Long-term data (mean exposure = 71 weeks; maximum exposure = 148 weeks) from an integrated analysis of 383 patients with idiopathic pulmonary arterial hypertension (IPAH) or PAH associated with connective tissue disease (PAH-CTD), HIV infection or anorexigen use who received at least one dose of Letairis (ambrisentan) (2.5, 5 or 10mg once-daily) in one of the 12-week phase III placebo-controlled studies (XYZ-1 or XYZ-2) or in the long-term extension study for XYZ-1 and XYZ-2 (XYZ-E).
Patients who received ambrisentan in Aries -1 or Aries -2 remained on their current dose in Aries-E. Patients who received placebo during previous studies were randomized to ambrisentan (Aries -1: 5 or 10mg; Aries -2: 2.5 or 5mg) in Aries -E. Efficacy and safety assessments were measured from the time of first dose of ambrisentan.
At baseline, approximately 89% of patients were classified as having WHO Class II or III symptoms. Baseline six-minute walk distance (6MWD) for patients in the 2.5, 5 and 10 mg groups were 350±87 m, 348±87 m and 342±81 m, respectively. Patients in the 2.5, 5 and 10mg groups had baseline Borg dyspnea index (BDI) scores of 4.1±2.7, 3.8±2.3 and 2.8±2.1, respectively.

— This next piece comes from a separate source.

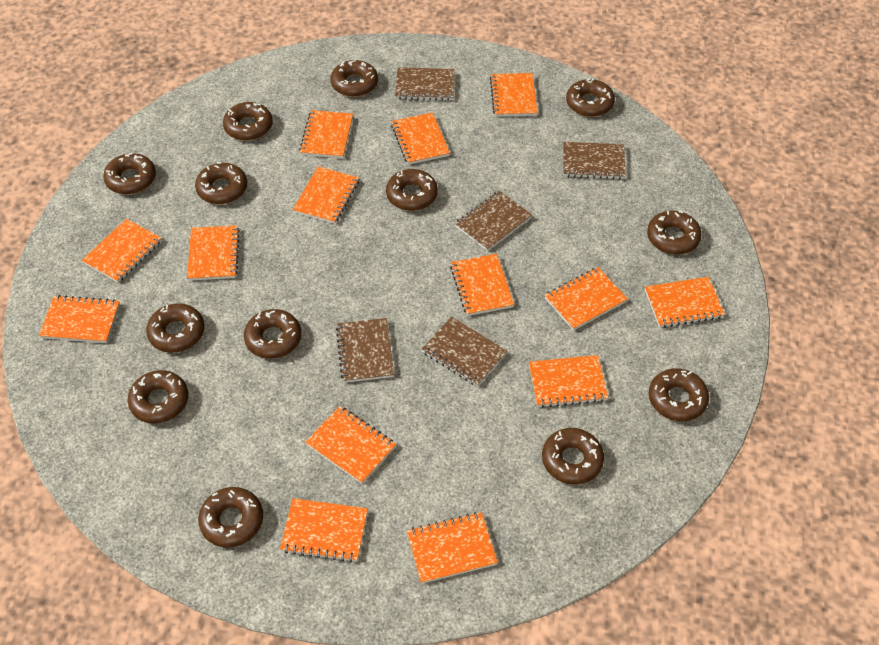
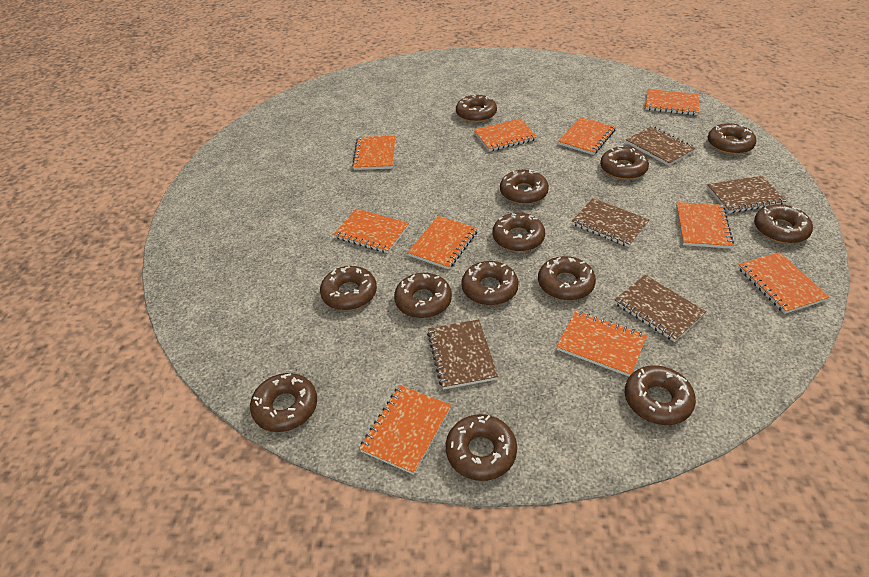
orange notebook: 14 -> 10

Improvements in the non placebo-adjusted 6MWD observed at week 12 for the 2.5, 5 and 10mg groups (32±6.1 m, 36±5.7 m and 39±6.1 m, respectively) were maintained through week 48 of treatment (34±10.9 m, 41±7.9 m and 46±7.7 m, respectively). Improvements in WHO functional class and BDI were also maintained with long-term ambrisentan treatment.
Gilead Sciences has presented new data from the phase III Aries studies evaluating Letairis, an ETA-selective endothelin receptor antagonist in patients with pulmonary arterial hypertension.